3.2 End-Customer’s Content. End-Customer is solely responsible for the content of its Content. As part of the license granted to End-Customer under this Agreement, End-Customer may upload to the PaaS Non Production Environment some Content, for the purpose of evaluating the performance of PaaS with such Content. End-Customer acknowledges and agrees that End-Customer, and not OutSystems, is entirely responsible for all Content that it uploads or otherwise transmits via the PaaS. OutSystems will have no liability for any such Content, including without limitation the use or inability to use such Contents with the PaaS, the performance of PaaS with such Content, or any loss or damage to such Content. OutSystems does not pre-screen or monitor or control the Content and, as such, does not guarantee the accuracy, integrity, quality or lawfulness of such Content. By uploading Content End-Customers warrants and represents that it owns or are authorized to exercise all of the rights to its Contents necessary to upload and use the Content on PaaS, and further warrants and represents that the Content and the access to and/or use of such Content does not infringe upon, misappropriate, or otherwise infringe any intellectual property, proprietary, privacy or other rights of any third parties and End-Customer hereby grants OutSystems all rights necessary to host such Content in connection with the PaaS. OutSystems does not and will not accept any obligations set forth in any separate license or other agreement that may apply to End-Customer’s Content or Application Components.

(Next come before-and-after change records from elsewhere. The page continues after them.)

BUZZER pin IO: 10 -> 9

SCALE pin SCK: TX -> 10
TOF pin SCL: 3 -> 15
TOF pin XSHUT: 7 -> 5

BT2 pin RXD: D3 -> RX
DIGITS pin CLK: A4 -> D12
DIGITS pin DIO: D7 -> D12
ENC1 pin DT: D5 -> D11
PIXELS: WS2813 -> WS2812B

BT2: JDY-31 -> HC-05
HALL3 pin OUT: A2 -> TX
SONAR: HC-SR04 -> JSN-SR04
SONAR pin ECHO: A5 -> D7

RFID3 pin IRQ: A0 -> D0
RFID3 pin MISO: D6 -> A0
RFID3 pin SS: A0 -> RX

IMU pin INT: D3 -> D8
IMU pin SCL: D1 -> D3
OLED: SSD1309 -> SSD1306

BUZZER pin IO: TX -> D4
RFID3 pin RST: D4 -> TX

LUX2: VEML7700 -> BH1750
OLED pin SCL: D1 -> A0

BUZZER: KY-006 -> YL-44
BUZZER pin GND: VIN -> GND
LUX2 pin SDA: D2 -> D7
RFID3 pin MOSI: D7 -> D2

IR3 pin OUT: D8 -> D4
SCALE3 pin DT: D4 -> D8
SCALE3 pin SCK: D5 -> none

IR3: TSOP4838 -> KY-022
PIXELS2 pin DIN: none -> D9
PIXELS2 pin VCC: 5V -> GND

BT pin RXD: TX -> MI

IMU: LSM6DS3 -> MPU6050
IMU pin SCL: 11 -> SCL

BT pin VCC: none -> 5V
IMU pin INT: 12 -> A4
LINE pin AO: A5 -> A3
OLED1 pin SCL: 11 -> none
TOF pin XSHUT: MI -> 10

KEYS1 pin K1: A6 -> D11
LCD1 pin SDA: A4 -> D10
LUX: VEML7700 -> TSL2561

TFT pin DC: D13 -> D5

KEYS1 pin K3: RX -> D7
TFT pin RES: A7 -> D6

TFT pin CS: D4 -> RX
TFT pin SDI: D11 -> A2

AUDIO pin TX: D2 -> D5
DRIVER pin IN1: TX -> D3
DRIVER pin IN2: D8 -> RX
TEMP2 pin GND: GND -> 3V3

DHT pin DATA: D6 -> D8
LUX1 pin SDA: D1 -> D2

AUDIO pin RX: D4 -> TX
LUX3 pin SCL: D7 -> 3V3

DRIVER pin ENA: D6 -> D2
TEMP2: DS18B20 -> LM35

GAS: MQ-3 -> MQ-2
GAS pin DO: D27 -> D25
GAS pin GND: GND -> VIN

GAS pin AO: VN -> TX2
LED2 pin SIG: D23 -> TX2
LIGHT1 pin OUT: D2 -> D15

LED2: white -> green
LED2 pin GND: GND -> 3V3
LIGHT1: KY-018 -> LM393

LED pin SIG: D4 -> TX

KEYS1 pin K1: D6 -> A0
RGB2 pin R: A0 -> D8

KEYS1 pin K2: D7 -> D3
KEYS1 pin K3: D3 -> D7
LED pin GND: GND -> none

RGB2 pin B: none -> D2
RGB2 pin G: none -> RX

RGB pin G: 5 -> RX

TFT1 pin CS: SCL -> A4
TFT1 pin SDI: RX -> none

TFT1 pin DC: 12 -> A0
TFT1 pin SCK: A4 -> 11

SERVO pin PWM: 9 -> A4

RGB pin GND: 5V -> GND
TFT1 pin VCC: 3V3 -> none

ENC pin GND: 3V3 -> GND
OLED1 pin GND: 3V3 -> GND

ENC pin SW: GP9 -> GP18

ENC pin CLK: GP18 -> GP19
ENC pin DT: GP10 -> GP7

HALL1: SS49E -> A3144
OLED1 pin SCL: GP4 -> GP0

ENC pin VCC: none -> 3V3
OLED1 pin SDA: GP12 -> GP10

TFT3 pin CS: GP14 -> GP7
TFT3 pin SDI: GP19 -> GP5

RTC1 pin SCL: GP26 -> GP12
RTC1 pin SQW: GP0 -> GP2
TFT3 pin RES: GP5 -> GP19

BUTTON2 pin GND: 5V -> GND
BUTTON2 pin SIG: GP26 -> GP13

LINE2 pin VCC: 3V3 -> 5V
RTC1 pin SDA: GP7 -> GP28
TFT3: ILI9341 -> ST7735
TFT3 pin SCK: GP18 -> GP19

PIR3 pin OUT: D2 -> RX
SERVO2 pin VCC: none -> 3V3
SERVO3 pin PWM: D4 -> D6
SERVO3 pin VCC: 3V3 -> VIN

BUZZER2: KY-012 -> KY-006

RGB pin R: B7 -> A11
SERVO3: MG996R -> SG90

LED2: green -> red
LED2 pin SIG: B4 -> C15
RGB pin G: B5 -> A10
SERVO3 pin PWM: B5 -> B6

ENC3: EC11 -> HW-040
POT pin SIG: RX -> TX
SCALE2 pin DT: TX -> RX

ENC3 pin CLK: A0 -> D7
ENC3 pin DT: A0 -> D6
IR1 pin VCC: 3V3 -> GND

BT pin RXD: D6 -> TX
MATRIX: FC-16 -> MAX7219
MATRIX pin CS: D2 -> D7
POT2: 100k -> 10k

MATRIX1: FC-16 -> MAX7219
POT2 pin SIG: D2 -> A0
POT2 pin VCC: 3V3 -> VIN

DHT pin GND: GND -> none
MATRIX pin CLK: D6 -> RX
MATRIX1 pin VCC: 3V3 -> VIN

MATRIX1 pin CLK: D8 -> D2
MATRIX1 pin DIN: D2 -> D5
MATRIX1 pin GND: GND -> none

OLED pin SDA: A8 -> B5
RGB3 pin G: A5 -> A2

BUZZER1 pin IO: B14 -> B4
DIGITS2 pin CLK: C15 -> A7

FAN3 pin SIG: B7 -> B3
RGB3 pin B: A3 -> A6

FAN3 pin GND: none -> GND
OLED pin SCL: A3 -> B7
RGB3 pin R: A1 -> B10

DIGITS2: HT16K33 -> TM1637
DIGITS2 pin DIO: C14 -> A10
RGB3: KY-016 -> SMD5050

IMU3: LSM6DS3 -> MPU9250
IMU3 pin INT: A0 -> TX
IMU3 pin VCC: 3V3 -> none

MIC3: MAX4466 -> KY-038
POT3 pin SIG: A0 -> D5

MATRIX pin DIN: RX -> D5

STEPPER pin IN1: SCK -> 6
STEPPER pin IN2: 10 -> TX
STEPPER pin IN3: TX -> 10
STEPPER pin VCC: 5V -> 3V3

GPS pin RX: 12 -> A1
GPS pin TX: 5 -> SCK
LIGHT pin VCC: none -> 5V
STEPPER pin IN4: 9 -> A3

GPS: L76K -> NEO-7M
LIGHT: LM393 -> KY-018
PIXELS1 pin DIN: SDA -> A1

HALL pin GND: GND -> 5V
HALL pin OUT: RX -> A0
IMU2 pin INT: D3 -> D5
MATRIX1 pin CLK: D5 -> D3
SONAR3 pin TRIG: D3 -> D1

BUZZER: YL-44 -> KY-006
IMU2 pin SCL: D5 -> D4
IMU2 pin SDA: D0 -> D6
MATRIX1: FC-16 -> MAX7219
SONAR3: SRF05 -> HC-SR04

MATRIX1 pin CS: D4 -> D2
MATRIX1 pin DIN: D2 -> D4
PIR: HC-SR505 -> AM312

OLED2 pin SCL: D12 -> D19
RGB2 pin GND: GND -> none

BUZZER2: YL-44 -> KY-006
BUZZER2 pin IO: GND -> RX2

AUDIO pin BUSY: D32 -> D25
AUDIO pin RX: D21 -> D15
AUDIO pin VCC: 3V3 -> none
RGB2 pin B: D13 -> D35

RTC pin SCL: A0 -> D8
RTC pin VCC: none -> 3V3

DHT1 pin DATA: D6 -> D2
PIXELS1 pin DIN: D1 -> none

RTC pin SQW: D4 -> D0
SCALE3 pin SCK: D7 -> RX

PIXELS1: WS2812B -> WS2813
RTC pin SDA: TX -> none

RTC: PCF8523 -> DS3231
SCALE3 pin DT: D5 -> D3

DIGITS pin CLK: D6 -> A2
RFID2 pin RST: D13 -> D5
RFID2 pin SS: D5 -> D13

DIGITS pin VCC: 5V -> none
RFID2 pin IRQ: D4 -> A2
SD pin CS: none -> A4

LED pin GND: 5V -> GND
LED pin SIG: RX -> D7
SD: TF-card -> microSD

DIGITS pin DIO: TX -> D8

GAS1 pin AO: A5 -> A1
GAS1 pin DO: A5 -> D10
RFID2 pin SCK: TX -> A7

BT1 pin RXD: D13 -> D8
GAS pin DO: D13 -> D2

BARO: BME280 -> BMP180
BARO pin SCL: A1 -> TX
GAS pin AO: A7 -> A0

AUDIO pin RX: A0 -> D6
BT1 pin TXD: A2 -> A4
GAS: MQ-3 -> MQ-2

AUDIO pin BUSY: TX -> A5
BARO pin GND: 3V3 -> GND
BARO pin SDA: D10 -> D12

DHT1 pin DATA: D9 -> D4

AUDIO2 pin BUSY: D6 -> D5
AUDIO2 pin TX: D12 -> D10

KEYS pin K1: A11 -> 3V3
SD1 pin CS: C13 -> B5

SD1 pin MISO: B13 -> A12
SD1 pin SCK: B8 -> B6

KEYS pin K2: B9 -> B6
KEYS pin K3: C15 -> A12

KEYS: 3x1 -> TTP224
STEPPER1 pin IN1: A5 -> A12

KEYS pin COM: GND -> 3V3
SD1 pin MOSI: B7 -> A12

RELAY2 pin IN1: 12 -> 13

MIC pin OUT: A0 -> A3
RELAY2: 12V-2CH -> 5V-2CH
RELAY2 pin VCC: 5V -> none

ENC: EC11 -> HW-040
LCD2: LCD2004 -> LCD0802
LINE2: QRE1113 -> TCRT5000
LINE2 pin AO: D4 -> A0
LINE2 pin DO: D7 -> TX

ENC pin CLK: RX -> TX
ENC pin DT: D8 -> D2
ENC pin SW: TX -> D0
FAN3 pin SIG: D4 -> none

3.3 Restrictions. End-Customer may not (and will not allow any third party to):

(i) sell, rent, lease, license, sublicense, distribute, pledge, assign or otherwise transfer in whole or in part the Software, the PaaS, the Activation Code or any interest in them to another party;

(ii) provide, disclose, divulge or make available to, or permit use of the Software and the PaaS in whole or in part by any third party without OutSystems’ prior written consent;

(iii) modify, translate, adapt or create derivative works based on the Software, the PaaS and/or the activation Code;

(iv) export or re-export the Software and/or the PaaS or any derivative work thereof;

(v) remove or modify any markings or any notice of OutSystems’ proprietary rights;

(vi) use the Software or the PaaS to develop, test, host, or run and operate applications on behalf of third-parties to this Agreement, without OutSystems’ prior written consent;

(vii) use the Software and/or the PaaS to provide third party training;

(viii) disclose results of any Software and/or PaaS benchmark tests to any third party without OutSystems’ prior written consent;

(ix) use the Software and/or the PaaS in any way that is contrary to the terms and conditions of this Agreement; or

(x) use the Software and/or the PaaS for any unlawful purposes. Except to the extent expressly permitted by this Agreement or applicable law, and to the extent that OutSystems is not permitted by that applicable law to exclude or limit the following rights, End-Customer may not decompile, disassemble, reverse engineer, or otherwise attempt to derive source code from the Software, in whole or in part.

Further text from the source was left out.